By Henrique Caine
The Ugandan Government recently put out a request for an Expression of Interest (EOI) to pre-qualify for bidding on construction of a major portion of the Kampala-Jinja highway (94 km/ 58 miles) linking Kampala to the trade corridor that connects to Rwanda, the DRC and to the port of Mombasa in Kenya. This is major because as we know, Uganda and Rwanda are land locked countries and roads are essential for trade.
The EOI is for a design, finance, build and road maintainance project proposal under a public, private partnership with the Government (PPP). The designs are likely to include revenue generating strategies such as toll booths, container scanning, weight bridges, etc. It also calls for proposals that ensure access to tourism sites, commercial facilities, and private and commercial properties to maintain their values and ensure safety of passengers and vehicles. The notice stipulates the need for all of these and foresees the obvious job growth that comes from infrastructure projects.
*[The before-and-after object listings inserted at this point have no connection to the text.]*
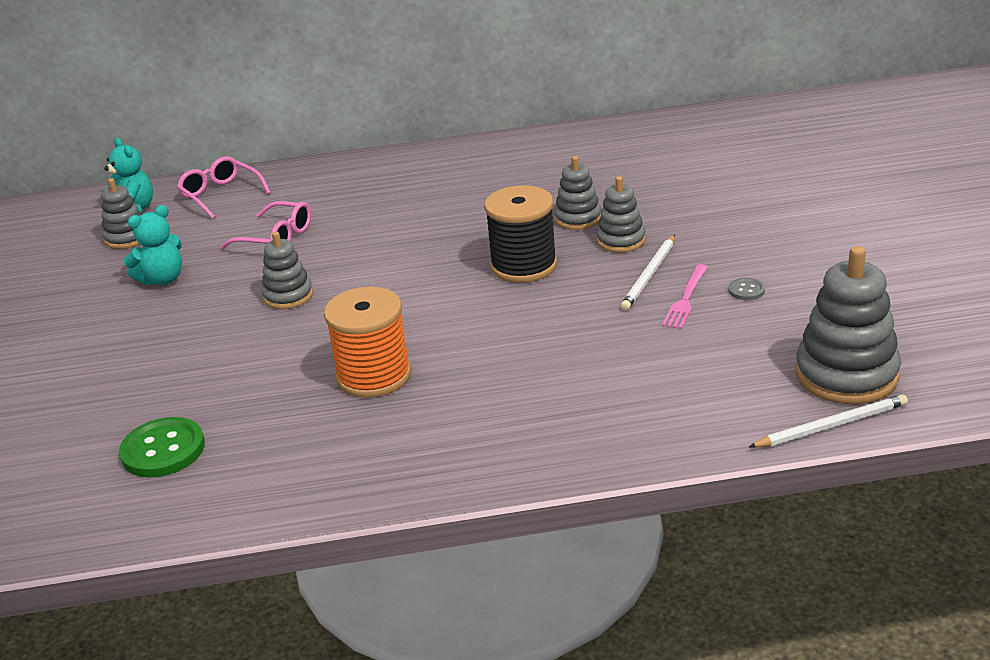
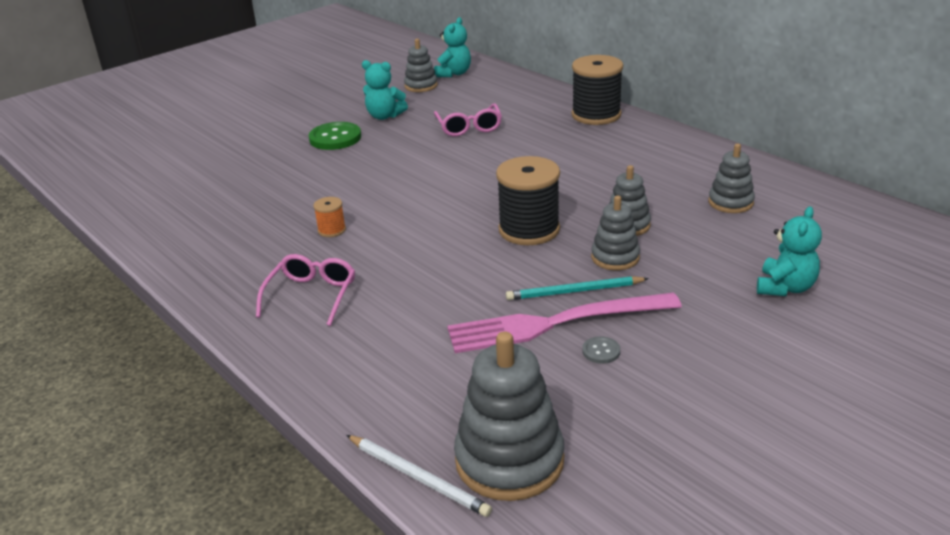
camera: 55 degrees right, 0 degrees up
(163, 450) = (204, 196): green button -> green button (335, 138)
(221, 195) = (503, 88): pink glasses -> pink glasses (311, 295)
(288, 296) = (402, 161): grey stacking toy -> grey stacking toy (730, 202)
(362, 168) = (596, 115): none -> black spool
(374, 376) = (332, 230): orange spool -> orange spool, size x0.47
(649, 275) = (574, 291): white pencil -> turquoise pencil
(685, 300) = (553, 324): pink fork -> pink fork, size x2.03
(745, 188) = (785, 287): none -> turquoise teddy bear

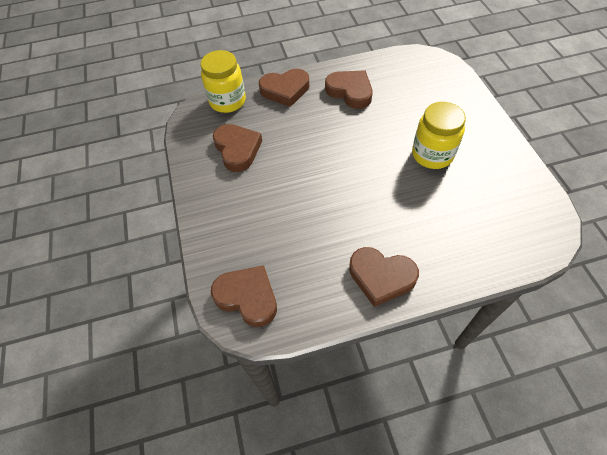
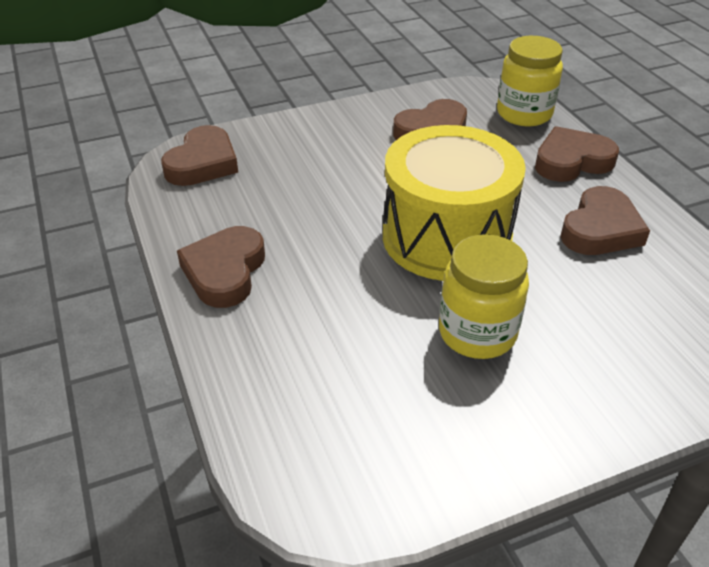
camera: 80 degrees right, 15 degrees down
(285, 90) = (571, 161): brown heart -> brown heart turned 90 degrees clockwise
(352, 157) = (446, 237): none -> yellow drum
Essentially the Government is not borrowing a dime but instead treating its road as a natural resource that will generate revenues for years to come under a private sector driven solution. Although it is an international tender process, local sub-contractors are needed which will bring opportunities for smaller local construction companies. Several multi-national engineering and construction firms are expected to pursue the PPP deal, which is a 30 years management concession and after which, the project transfers back to the Government.
Let’s learn from the experiences of others and not be too quick to saddle our limited treasury with debt when there are so many ways to accomplish a goal. I am a big proponent of public private partnerships in infrastructure development such as this one and others like the Lekki Free Zone and Industrial Park underway in Nigeria.